His first night, he was scared. "You don't know how you're going to react," he says. "About the third time, the night is yours. The night becomes your friend."
Despite this kind of paint ball bravado in the field, the group's focus is mostly political. Most members don't keep watch in the desert. They write letters to the editor and to their congressmen and go to demonstrations.
"We share basic values, respect for the law," he says. "And a belief that citizens can take action."
The Minutemen can be quite reasonable. "If it was easier for people to come here legally, that would be good," James Bulman says. "We all (immigrated) once upon a time.
"We're not smart enough to know what the impacts of all this are going to be anyway," Bulman says. "Illegal immigration might be perfectly all right 50 years from now. But for now it doesn't seem like a good idea. It's a strain on our educational resources. Strain on medical resources. Strain on police resources."
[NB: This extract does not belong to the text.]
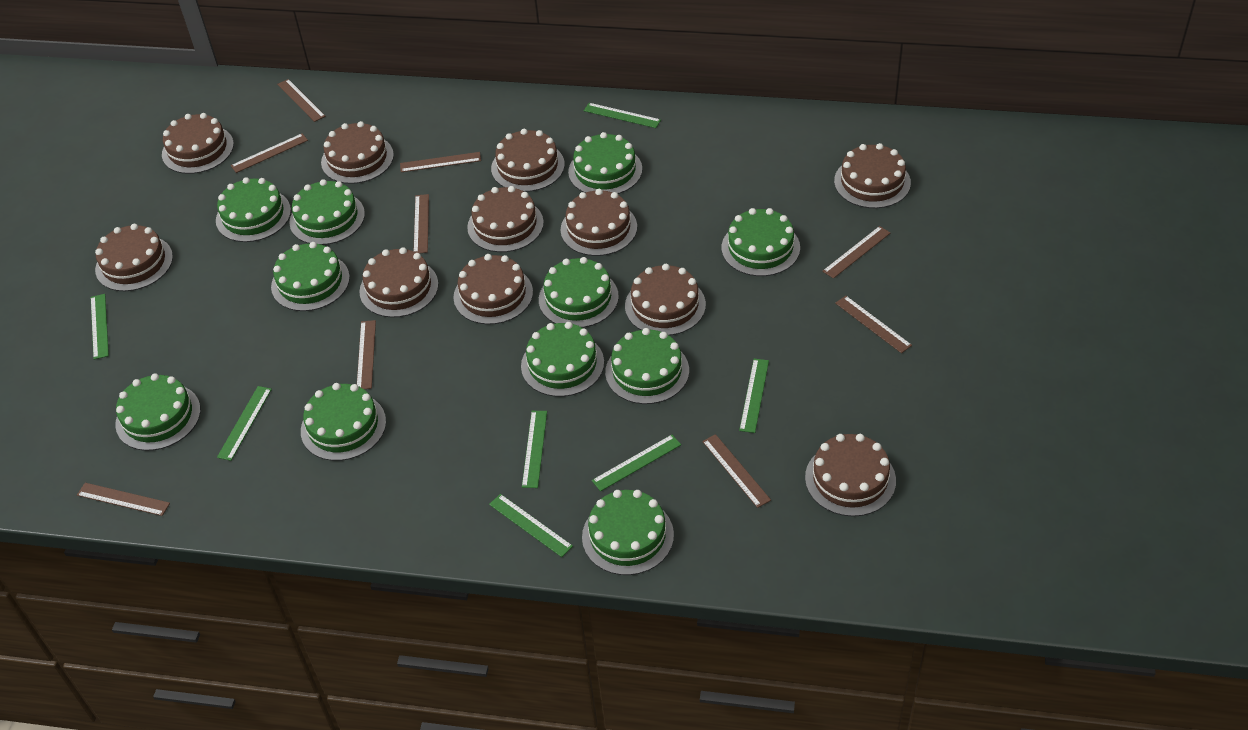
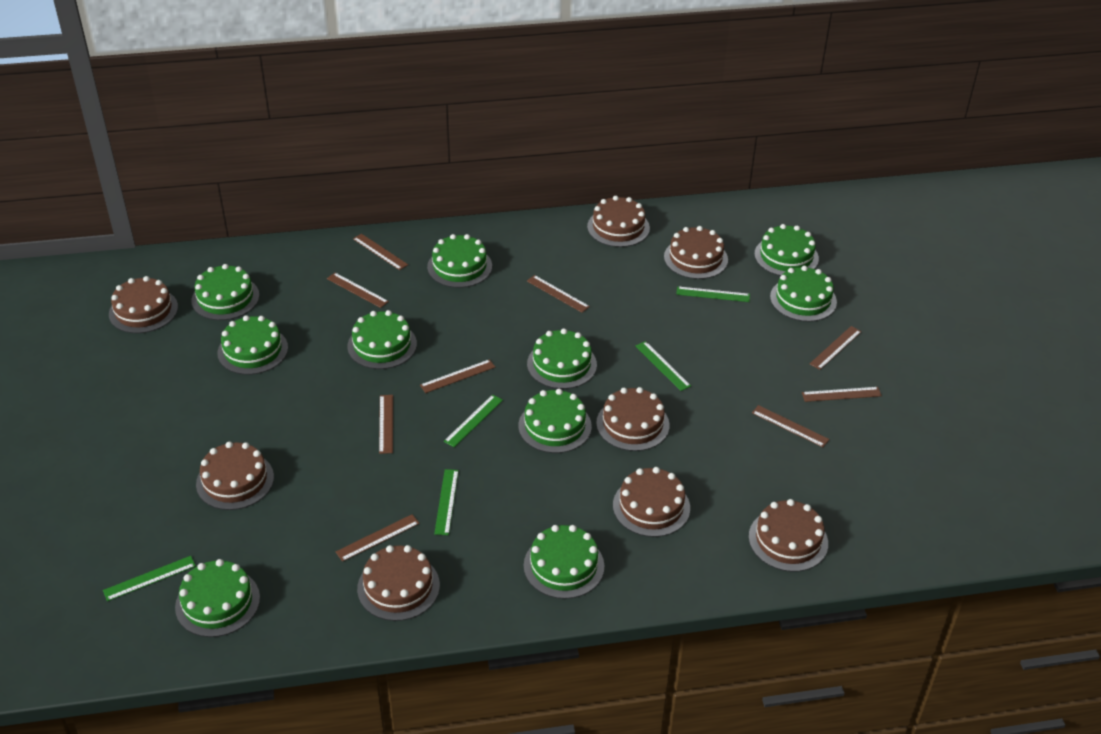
brown cake: 11 -> 8
green cake: 11 -> 10
green ruler: 7 -> 5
Cafarelli laments the morality of a system that encourages the impoverished people of Mexico and other Latin American countries to come north, and risk extreme sickness and death at the hands of nature and the (often literally) rapacious instincts of the "coyotes" who bring them across.
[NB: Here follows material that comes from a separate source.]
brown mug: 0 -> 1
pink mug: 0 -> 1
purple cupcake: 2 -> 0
With the sun setting, the Minutemen break up into pairs. They drive their vehicles, mostly trucks, to their posts. They park. They have camping chairs and coolers filled with food and water. Each post has a radio. They wait.
Dale Laudenslager says many Minutemen were reared in a tradition of quiet patience. "Most of us grew up hunting, and deer hunting when we were kids, so you sort of learn how to sit and be quiet. And you learn to observe and listen."
Mike Vyne says this work reminded him of Vietnam, where he was wounded in the Mekong Delta, he says, before spending a year at Walter Reed.
"It's almost a classic invasion of one country from another," Vyne says of the Mexico border crossings.
None of the invaders, as Vyne calls them, has a uniform, few of them are armed, they aren't organized, and their political goals, if they have any, are unknown. But the way Vyne sees it, they might have some shadowy, secretive agenda driven by Mexico City or drug cartels. Either that or their presence is like a bacterium, infecting the body politic.
The conservative commentator Phyllis Schlafly has made this argument, citing statements by Mexico President Vicente Fox that Mexico extends beyond its borders and the use of the word "reconquista" to describe the movement north.
Vyne continues: "Because most of them are Catholics, they overpopulate their country, so they have extremely poor living conditions. So people want to get out of there and they want something better. So they move into their neighbor's country. And eventually they overrun the neighbor's country."
It's night now. Waiting in silence and darkness but for a bright moon.
The Minutemen peer through a night-vision device, passing it around, allowing their eyes to adjust to the darkness.
About two hours after sunset, a call comes in on the radio: A group of IAs is walking north along the railroad tracks. Vyne and Tim Trosper spot them first through heat-seaking devices.
They radio north one post to tell them what is headed their way. The next post waits until the IAs are near and shine powerful flashlights. The IAs scatter and hide in the tall grass.
It's futile. The Border Patrol arrives and takes 12 men into custody.
About 30 minutes later, another call on the radio: Another IA. He had been hiding in the grass and thought it was safe to come out. He was wrong. The Minutemen are waiting for him with their bright lights. They cannot detain anyone. They stand near him and offer him water. The Minutemen speculate he is a "coyote" because he hid first and away from the rest, like someone practiced and seasoned.
The Border Patrol puts the man in a truck and searches his bag. They find what appear to be prescription drugs in a clear plastic bag, plastic cutlery and a cigar.